Let $f:[0,1] \to [0,1]$ such that $f$ has lateral limits at any point, is continuous at $0$ and $1$ and $$\lim_{t\nearrow x}f(t) \leq f(x) \leq \lim_{t \searrow x}f(t), \forall x \in (0,1)$$
Prove that $f$ has at least one fixed point.
I built $A=\{x \in [0,1] \mid f(x) \geq x \}$ and $B=\{x\in [0,1] \mid f(x) \leq x \}$ and tried to prove that $A \cap B \neq \emptyset$. Because $0 \in A$ and $1 \in B$, the sets are not empty and I considered $\alpha = \sup A$ and $\beta = \inf B$. Then I supposed that $\alpha \in A$ or $\beta \in B$ (they can be treated the same).
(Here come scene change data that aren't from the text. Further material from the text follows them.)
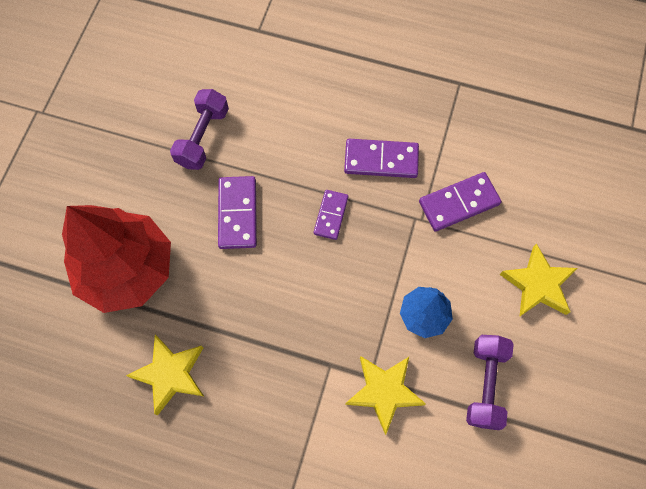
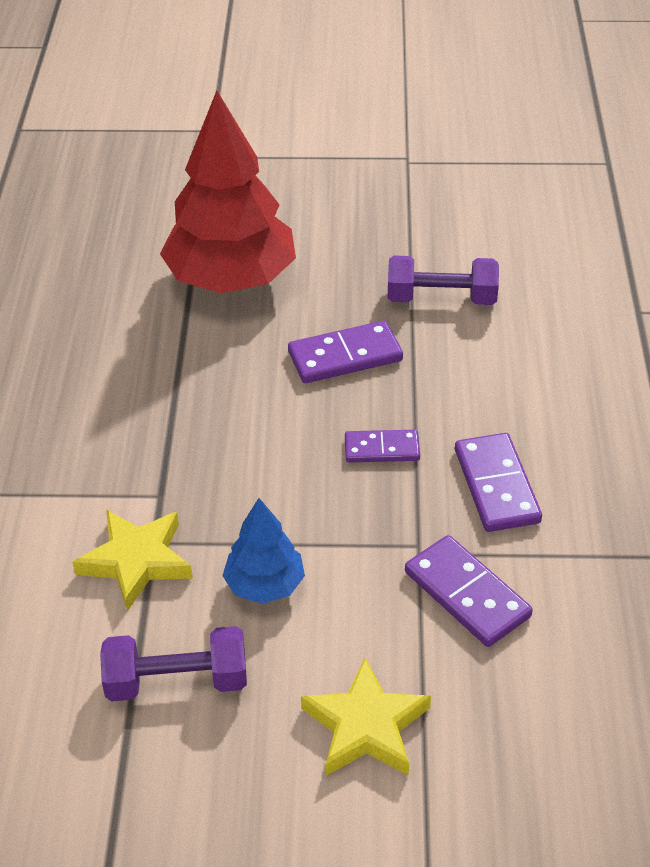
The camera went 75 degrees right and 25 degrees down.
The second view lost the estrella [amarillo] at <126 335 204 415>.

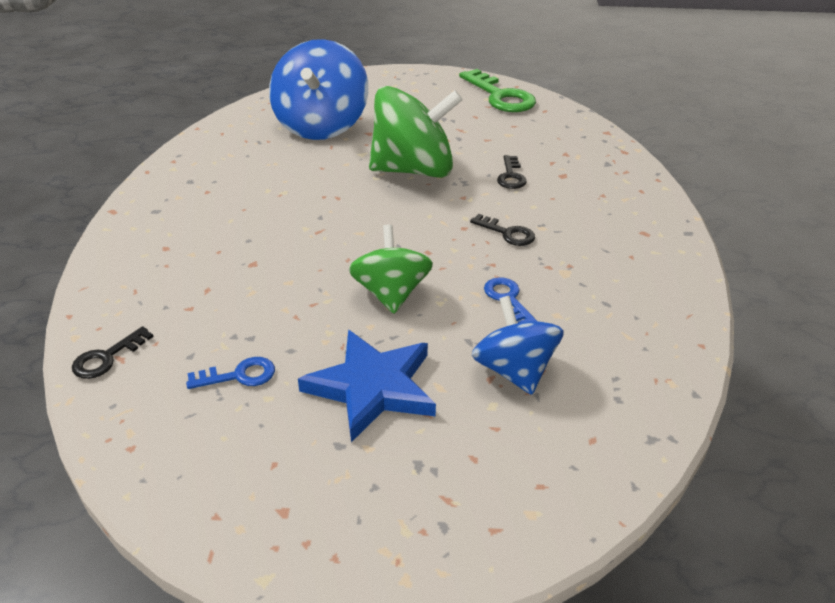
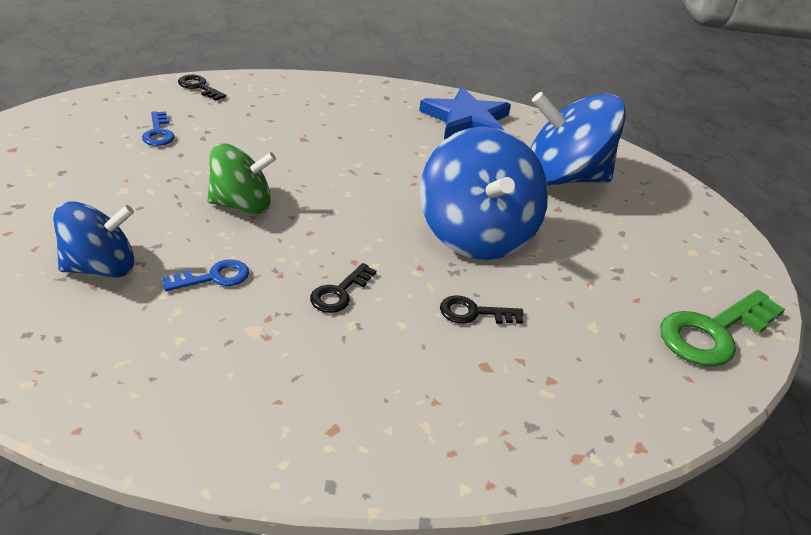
The camera went 85 degrees right and 0 degrees up.
The estrella [azul] ended up elsewhere, having gone from <298 330 436 442> to <419 87 511 139>.
What was the peonza [verde] at <369 86 463 178> turned into the peonza [azul] at <420 127 548 260>.

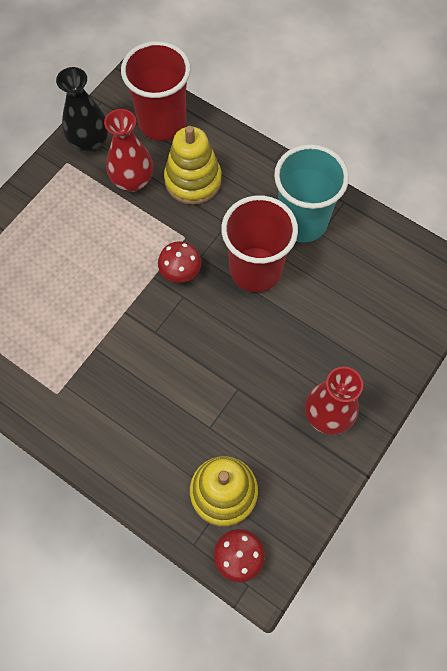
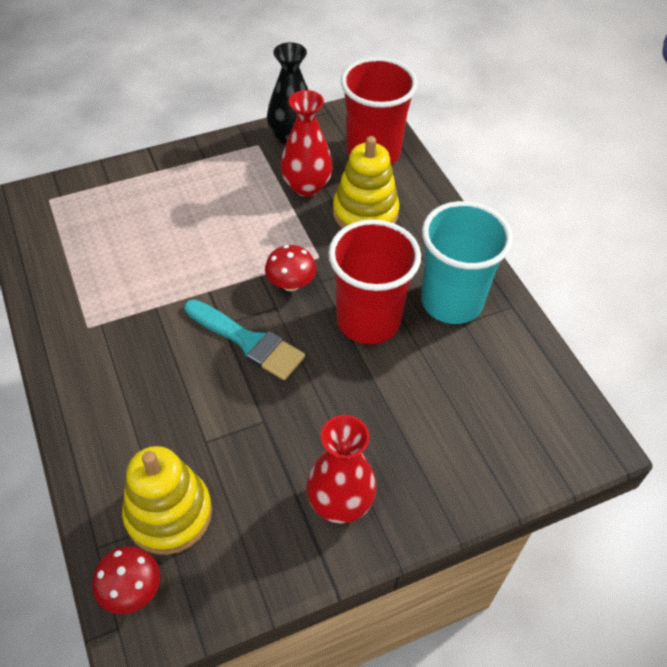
The camera went 30 degrees right and 15 degrees down.
The second view gained the pincel [turquesa] at <184 299 305 380>.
Suppose $\alpha \in A$. If $\alpha=1$, the problem is solved. Otherwise, because $\alpha=\sup A$, we also know that $\forall 0<\epsilon<1-\alpha$, we have $ \alpha+\epsilon \in B$. So $\alpha+\epsilon \geq f(\alpha +\epsilon)$. Now I tried to use the inequality in the problem's statement to get $f(\alpha+\epsilon) \geq f(\alpha) \geq \alpha$ and then make $\epsilon \to 0$ so that $f(\alpha)=\alpha$, but I didn't manage to do these.
If $\alpha \notin A$ and $\beta \notin A$, I don't even know what to do. I'm also confused because of the condition that $f$ is continuous at $0$ and $1$. I don't see how this helps at all.
Best Answer
You already have $f(\alpha+\epsilon)\le \alpha+\epsilon$ for all sufficiently small positive $\epsilon$, so $$f(\alpha)\le \lim_{\epsilon\to 0^+}f(\alpha+\epsilon)\le \lim_{\epsilon\to 0^+}(\alpha+\epsilon)=\alpha $$ and so $\alpha\in B$.
The final case, $\alpha\notin A$, $\beta\notin B$, cannot occur. In fact, we can show $\alpha\in A$ (and likewise $\beta\in B$): If $\alpha\notin A$, then there exists a sequence $x_n\to \alpha^-$ with $x_n\in A$, so $$f(\alpha)\ge\lim_{x\to\alpha^-}f(x)\ge \lim_{n\to\infty}f(x_n)\ge \lim_{n\to\infty}x_n=\alpha.$$
So if you clean up the above arguments, you do not even really need $B$ because we apparently can show $\sup A\ge f(\sup A)\ge\sup A$ without it.